Hello,
Henriquelnl. Welcome to the community. Congratulations on a fine performance. Many first-time test-takers are shocked when their results may fall below their practice results, as sometimes happens due to test-day anxiety, poorly simulated testing conditions during practice runs, or any of a number of reasons. Your official practice tests fell perfectly in line with your eventual score. If you have access to the others, you should probably take them in the weeks leading up to the exam. I would probably do one a week, with prep work in between. Since Quant seems to be in good order, you will have to take the time to address your weaker areas in Verbal especially. In RC, do you find yourself missing more questions from passages on science, history, or business? Do you miss detail questions or inference questions more often? In CR, are you worse at strengthen/weaken questions, boldface or highlighted questions, assumptions, the list goes on... In SC, are you getting caught up in the grammar, or is it a lack of appreciation for the vital meaning of the sentence that seems to throw you off? In short, there are all sorts of different areas to explore, but you will have to be disciplined in tracking which ones cause you the most grief and in deciding which ones need to take precedence. Whatever materials you are using to practice, see if you can wrap your head around what is making each incorrect answer incorrect (way more useful than just memorizing the correct answer). As often as you can, track down the same questions on GMAT Club and see what the community has to say about them. There are some really insightful comments made by Experts and regular community members alike. I am amazed at the breadth and depth of many of the responses.

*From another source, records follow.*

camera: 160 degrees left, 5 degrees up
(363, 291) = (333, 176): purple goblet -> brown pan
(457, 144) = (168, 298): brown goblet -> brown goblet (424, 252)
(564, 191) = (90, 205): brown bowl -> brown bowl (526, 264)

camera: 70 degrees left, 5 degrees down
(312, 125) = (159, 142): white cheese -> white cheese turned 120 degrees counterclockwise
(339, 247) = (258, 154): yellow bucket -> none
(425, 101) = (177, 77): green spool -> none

You could try a guide in a pinch. I mean, 3-4 weeks is enough time to put a good guidebook to use. Such an approach could backfire, though, perhaps shaking your foundation and approach and not giving you enough time to implement the new techniques you would encounter. If I were in a similar situation, I suppose I would drill for proficiency across various levels of mixed
official questions until I felt the probabilities were consistent: perhaps 95-100 percent accurate for Easy questions; 90+ for Medium; and 80+ for Hard. This is where the
OG and Wiley Efficient Learning can come in handy. Your progress might not be linear, but you have plenty of people to bounce ideas off of, and I imagine that with a focus on qualitative study over x-hours-a-day study, you could make steady gains that would put you in the running for your target score.
Whatever you decide, I wish you the best of luck. Please keep the community posted.